И теперь, когда он встречался в праздники со своими товарищами, — матросом Корюхиным и банковским рассыльным Фюшкиным, — выпивая в трактире ‘Приют’ — после четвёртой рюмки в нём вдруг вставало упрямое и страстное желание хвастать.
— Да ты знаешь ли, — говорил он, обращаясь к Корюхину, — ты знаешь ли, с кем ты говоришь, отродье ты водяное?..
И видя, что Корюхин удивлённо вскидывает на него свои большие чёрные, немного тупые глаза, он продолжал:
— Ведь, ты с кем пьёшь! С самим секретарём редакции… Ты понимаешь это? Ведь, если я захочу, я тебя в любой момент пропечатать в газете могу… когда захочу… За милую душу пропечатаю… Понял?
Но так как озадаченный Корюхин смотрел на него по-прежнему недоуменно, то Пётр входил уж в настоящий раж.
— Так и пропечатаю: ‘нас, мол, просят обратить внимание кого следует, что матрос Корюхин нарезается как стелька в трактире ‘Приют»… Что?
Он с минуту победоносно смотрел на Корюхина и наконец спрашивал:
— Что же, по твоему, за это тебя командир хвалить должен? Скажет: ‘Пей, пей, Корюхин!..’ Как же!.. Вышибут тебя, брат, в три шеи — и весь сказ… Ты, мобыть, опровержение?! — не без надменности обращался он, поднимая голос, к Корюхину, хотя тот не только не возражал, но даже не понимал, за что и чем ему вдруг стал грозить Пётр. — Ты, мобыть, опровержение, пьяная твоя рожа!.. Да я тебя на порог не пущу с этим самым твоим опровержением… Ишь ты, что вздумал!.. Ему опровержение?!
И прищуря левый глаз, он обыкновенно недовольным тоном замечал:
— Мало вас шляется с этим самым опровержением?.. Что же, и всякого печатать, значит? Так, что ли, по твоему? — кричал он.
25 марта, на Благовещенье, они выпили больше обыкновенного, и Петру захотелось показать перед другом всю свою силу и вес в газете.
В редакции, по случаю праздника, не было никого, почта лежала нераспечатанной, и Пётр стал вскрывать те пакеты, которые были потяжелей.
Он уже знал, что в таких бандеролях приходят рукописи от иногородних сотрудников. И, вскрывая, он быстро, с серьёзным видом проглядывал статьи и клал свои резолюции, как это делал всегда редактор.

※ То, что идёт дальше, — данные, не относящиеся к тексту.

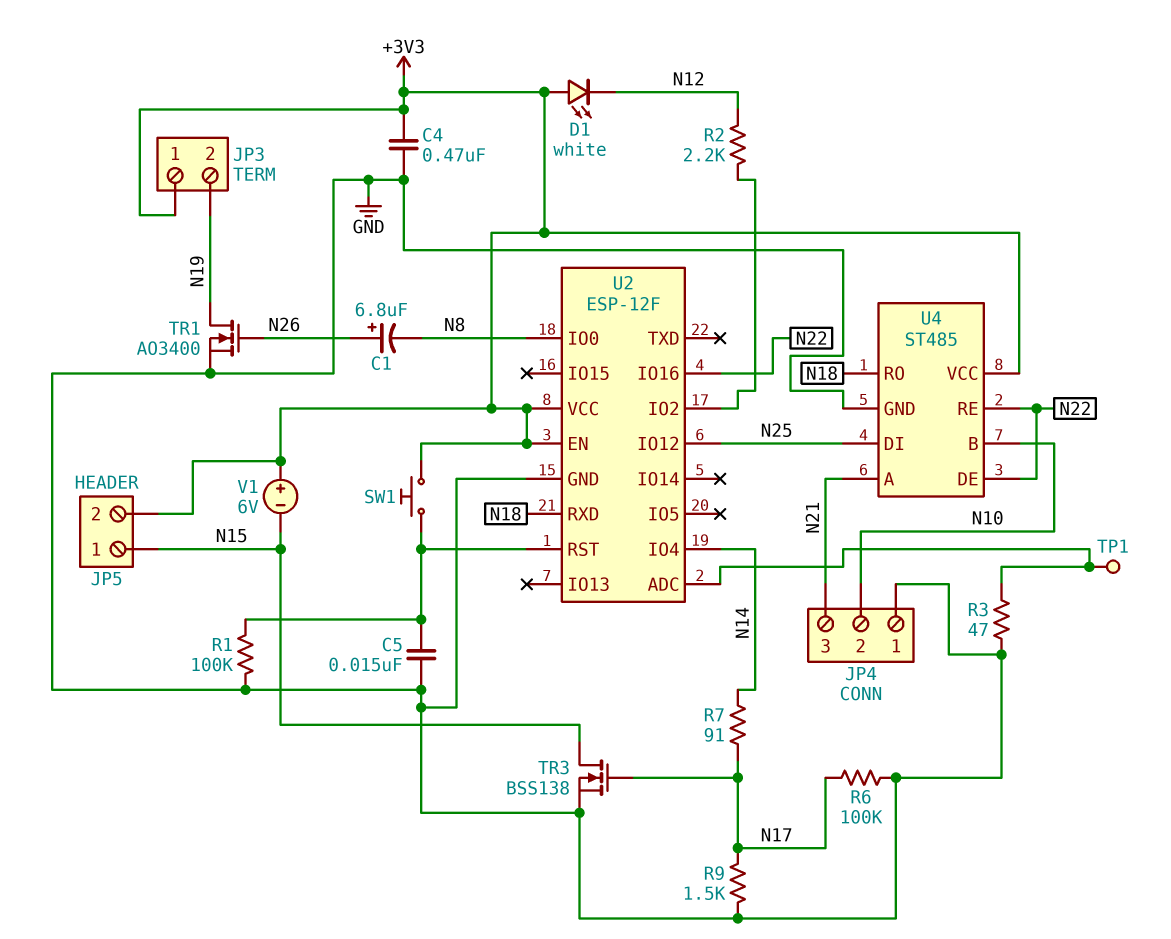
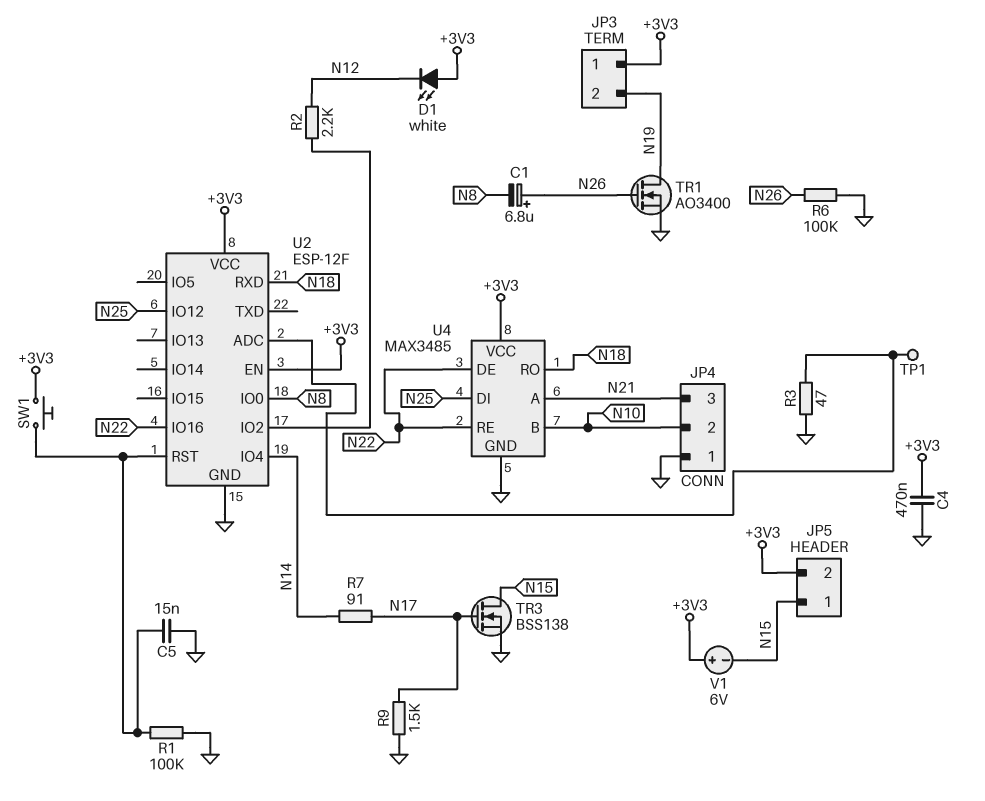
R6: 100k (GND, N17) -> 100k (GND, N26)
U4: ST485 -> MAX3485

— Не годится, — важно заметил он, перелистывая присланную передовицу о последнем министерском циркуляре.
Он вздохнул и прибавил:
— Велика…
Другую, о торговле с Персией, Пётр забраковал также.
— Прошёл интерес, — задумчиво сказал он, разведя руками, и сокрушённо пожал плечом.
На той и на другой, явно пренебрегая орфографией, он вывел кривыми буквами: ‘Ваша рукопись не принята. Редактор Пётр’. И обратившись к сидевшему напротив и икавшему Корюхину, пояснил:
— Вот что значит быть редактором…
Он поднял голову, вызывающе взглянул на матроса и, скося глаза на рукописи, проговорил:
— Теперь ‘ау’, голубчики… В другой раз будете хорошо писать…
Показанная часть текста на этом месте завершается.